Cannonball Read Bingo: Black

This. book. has. everything. Sentient tattoos, supernatural picket lines, spearguns, squid cults, invisible truffle pigs, and human origami. What’s human origami, you ask? It’s that thing of when you use magic to fit an adult man into a envelope and then send him in the mail to one of your enemies.

Kraken is a police procedural, and a horror novel, and a fantasy satire. But mostly it’s about the end of the world. It follows the misadventures of Billy Harrow, a museum curator who becomes falsely implicated in the theft of a giant squid.

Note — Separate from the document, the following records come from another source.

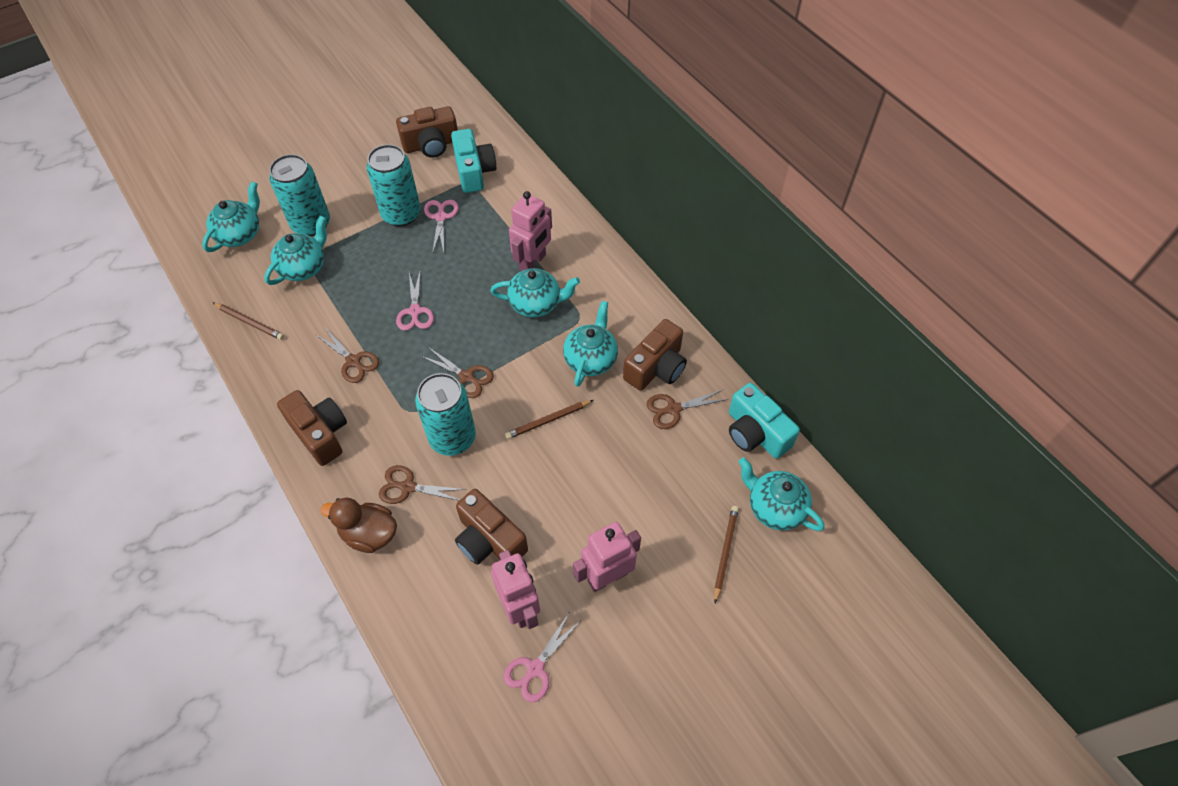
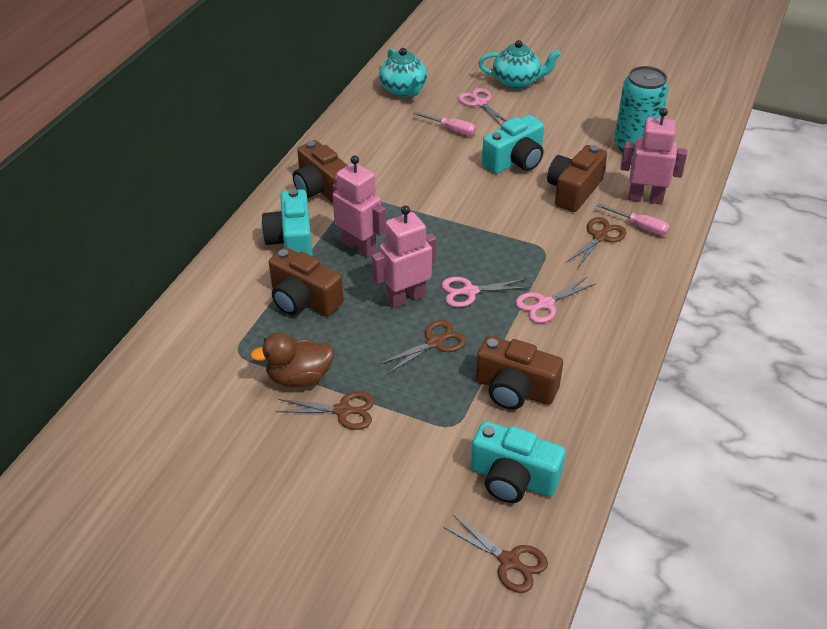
brown pencil: 3 -> 0
pink screwdriver: 0 -> 2
turquoise camera: 2 -> 3
turquoise can: 3 -> 1
turquoise teapot: 5 -> 2

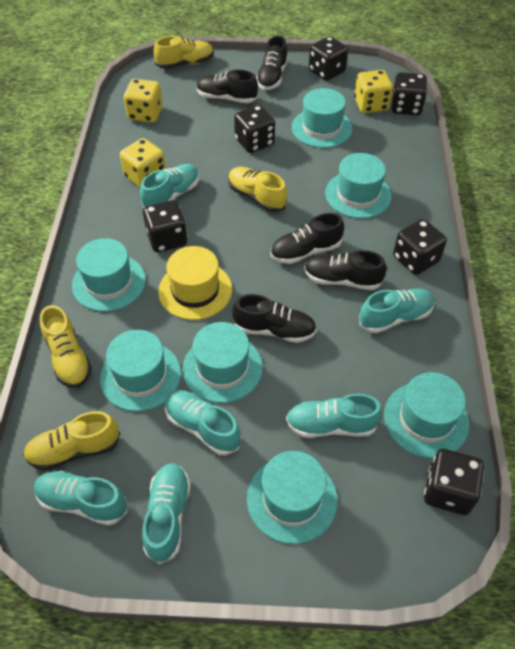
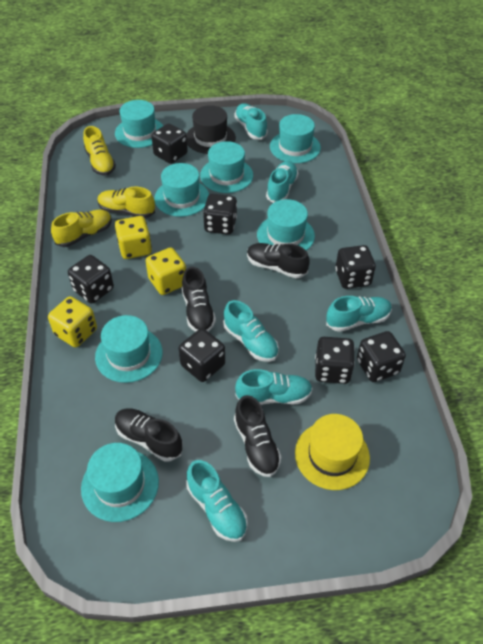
black dice: 6 -> 7
black hat: 0 -> 1
black shoe: 5 -> 4
yellow shoe: 4 -> 3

He soon learns that this squid is more than just a museum specimen; it may be a harbinger of the apocalypse.
This was not the weirdest book I’ve read all year, but that’s only because I read Harrow the Ninth back in the spring. China Mieville has a knack for coming up with the absolutely most insane creatures, characters, and concepts, and then treating them like they’re completely pedestrian. His writing is so grounded that I was genuinely not sure if this was a fantasy at first, because the first few chapters read like a standard crime novel. And then the human origami happened, and the sentient tattoo, and a whole host of other oddities that I will let you discover on your own. There have been parallels drawn between Kraken and Neil Gaiman’s Neverwhere: both are urban fantasies featuring an unremarkable male protagonist blundering through an alternate version of London. However, I think Kraken is the winner here. Mieville has created a vivid and memorable world that is equal parts hilarious and terrifying. I give Kraken 2 enthusiastic tentacles up.